Gregory Nazianzen calls it a Vineyard, into which all are summoned as to their place of work, as soon as they are brought to the faith; into which, however, they actually enter by baptism.[23]

St. Ambrose says, The faith is the foundation of the Church; not St. Peter, but St. Peter’s faith; for the Church is like a good ship beat against by many waves; but the true faith, on which the Church is founded, should prevail against all heresies.[24]

As the remains of the great fathers, who flourished late in the fourth and early in the fifth century, are far more voluminous than those of their predecessors; so also the increase of heresies, and especially the schism of the Donatists, led to their speaking oftener and more fully of the Church and its blessings; and this is observable more in the Latin than in the Greek writers.

With Chrysostom, the Church is Christ’s Body, and the thought of this ought to keep us from sin. And though the Head is above all principality and power, yet the body is trampled on by devils—so unworthy are members of Christ.[25] This body consists of all believers, some honourable, some dishonourable members.[26] It is both one and yet many; and the regenerating Spirit is given to all in baptism.[27]

With Rufinus, the true Church is that in which there is one faith, one baptism, and a belief in one God, Father, Son, and Spirit; and the Church, thus pure in the faith, is spotless.[28]

With Jerome and Augustine, the Church is the ark of Noah, which St. Peter said was a type of our salvation by baptism. But, as there were evil beasts in the ark, so bad Christians in the Church.[29] The meaning of Church (Ecclesia) is, according to Jerome, congregation.[30] It is not held together by walls, but by the truth of its doctrines. And where the true faith is, there is the Church.[31] Its head is in Heaven, but its members upon earth.[32] It is built on prophets and apostles;[33] and there is no Church without a priesthood.[34]

Augustine says, “The Church (Ecclesia) is so named from vocation or calling.”[35] It is the New Jerusalem;[36] the Robe of Christ;[37] the City of the Great King;[38] the City of God.[39] It is the field of God;[40] in which, however, spring both tares and wheat.[41] It is not only visible, but bright and conspicuous. It is a city set on a hill, which cannot be hid.[42] It may be as clearly known, and as certainly recognized, as was the risen Body of Christ by St. Thomas.[43] The Church below consists of all believers; the Church above, of the angels of heaven.[44] The Church is not all pure and free from stain; the just are mingled with the unjust.[45] The Church indeed now is washed with water by the word (Eph. v. 26); yet not to be “without spot or wrinkle” (Eph. v. 27), till the Resurrection.[46] After the Resurrection, the bad members shall be taken away, and there shall be none but the good.[47] No doubt, baptism cleanses those who receive it from all sin; but after baptism fresh sins may be committed; and therefore, from that to the Judgment, there is constant need of remission.[48] So essential are the Sacraments to the existence of the Church, that Augustine says the Church is formed by the two Sacraments, which flowed from the side of Christ, just as Eve was formed out of the side of Adam, who was a type of Christ.[49]

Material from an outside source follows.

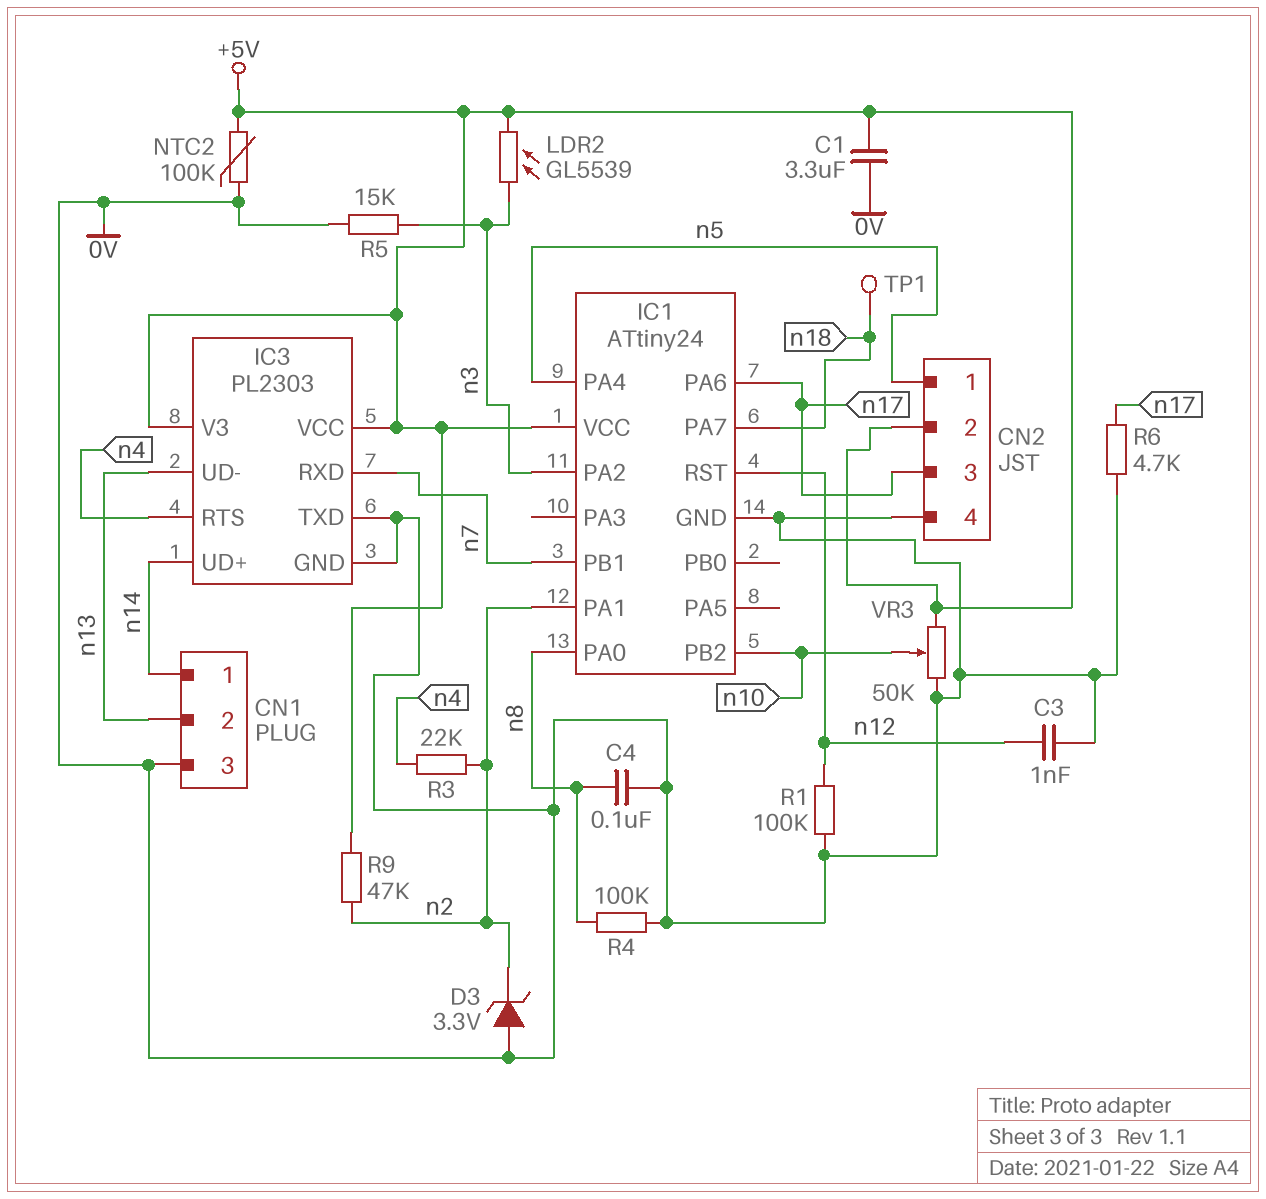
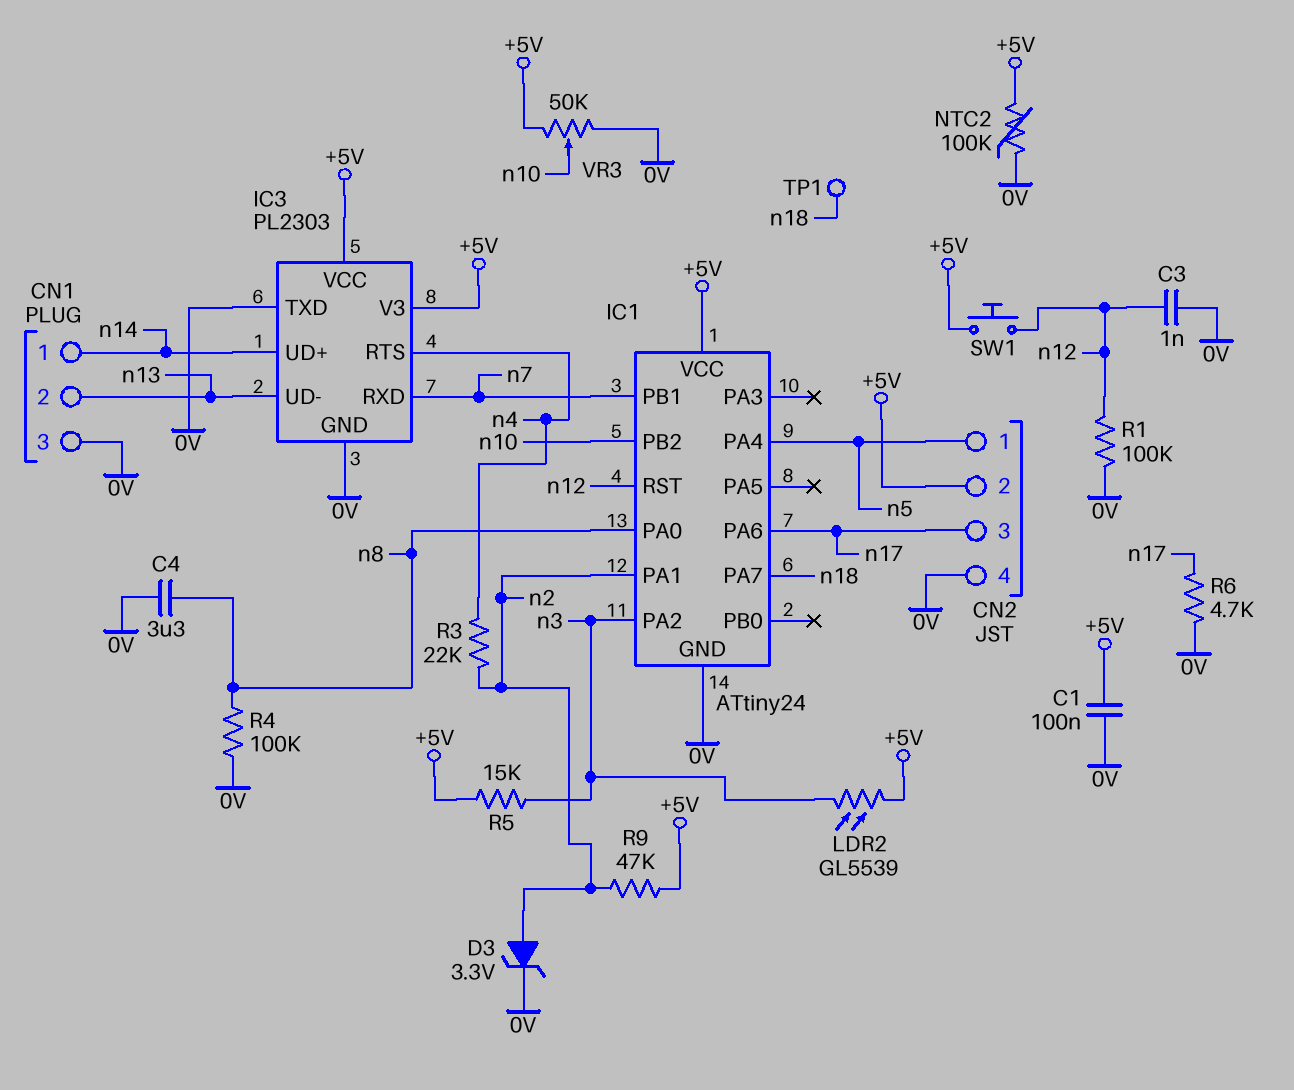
C1: 3.3uF (+5V, 0V) -> 100nF (+5V, 0V)
C4: 100nF (0V, n8) -> 3.3uF (0V, n8)
D3: zener 3.3V (A 0V, K n2) -> zener 3.3V (A n2, K 0V)
R5: 15k (0V, n3) -> 15k (+5V, n3)
SW1: none -> button (+5V, n12)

It naturally strikes us, that the above and similar statements of the fathers concerning the Church are not, for the most part, of the nature of logical definitions. They are essentially practical, and even devotional in their character. Yet by comparing them together, we may find that the very definitions of our own Article are implicitly given by them. Thus we have heard their teaching, — that the Church is a visible body, capable of being known and recognized, — that the very word Church means congregation, — that it is a congregation of believers, or of the faithful, — that its great support and characteristic is the true faith preserved by it, — that baptism admits to it, — that it is essential to its existence to have a rightly ordained ministry, who are able to minister the Sacraments, which Sacraments are even spoken of as forming the Church.[50]

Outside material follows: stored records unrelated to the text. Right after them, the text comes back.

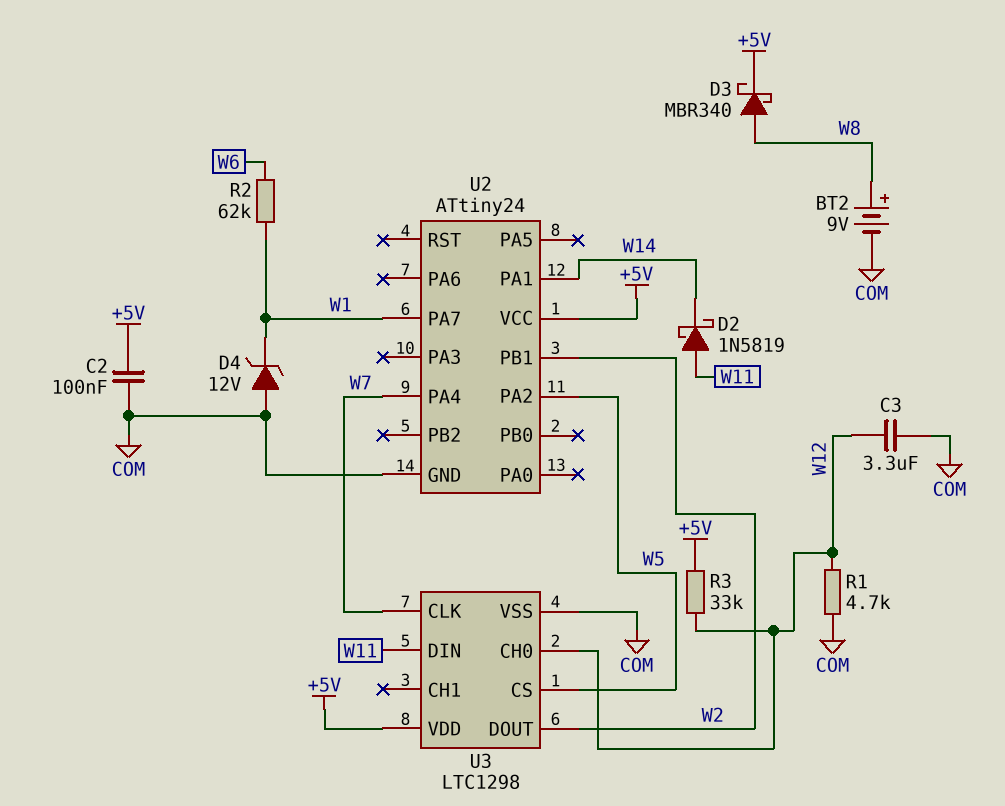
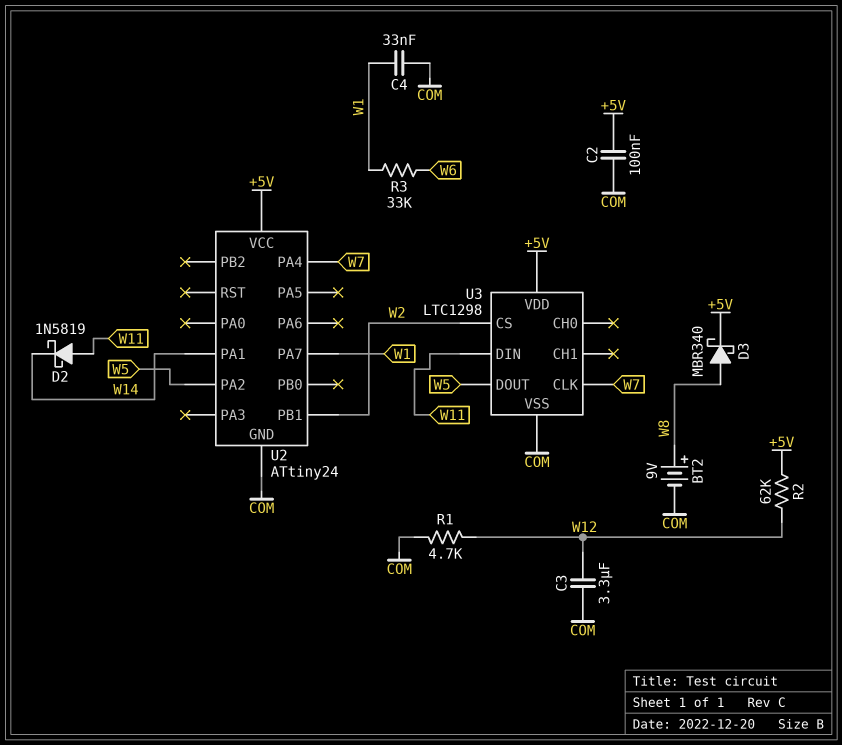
C4: none -> 33nF (COM, W1)
D4: zener 12V (A COM, K W1) -> none
R2: 62k (W1, W6) -> 62k (+5V, W12)
R3: 33k (+5V, W12) -> 33k (W1, W6)
U3 pin CH0: W12 -> none
U3 pin CS: W5 -> W2
U3 pin DOUT: W2 -> W5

The Creeds do not exactly define, but give titles to distinguish the Church. The Apostles’ Creed calls it the Holy Catholic Church; and the Constantinopolitan Creed calls it One, Holy, Catholic, and Apostolic. Its unity depends on unity of foundation, unity of faith, unity of baptism, unity of discipline, unity of communion. Its holiness springs from the presence of Christ, the sanctification of the Holy Spirit, the graces conferred upon its members by partaking of its Sacraments and living in its communion. Its apostolicity results from its being built on the foundation of Apostles and Prophets, continuing in the doctrine and fellowship of the Apostles, holding the faith of the Apostles, governed and ministered to by a clergy deriving their succession from the Apostles.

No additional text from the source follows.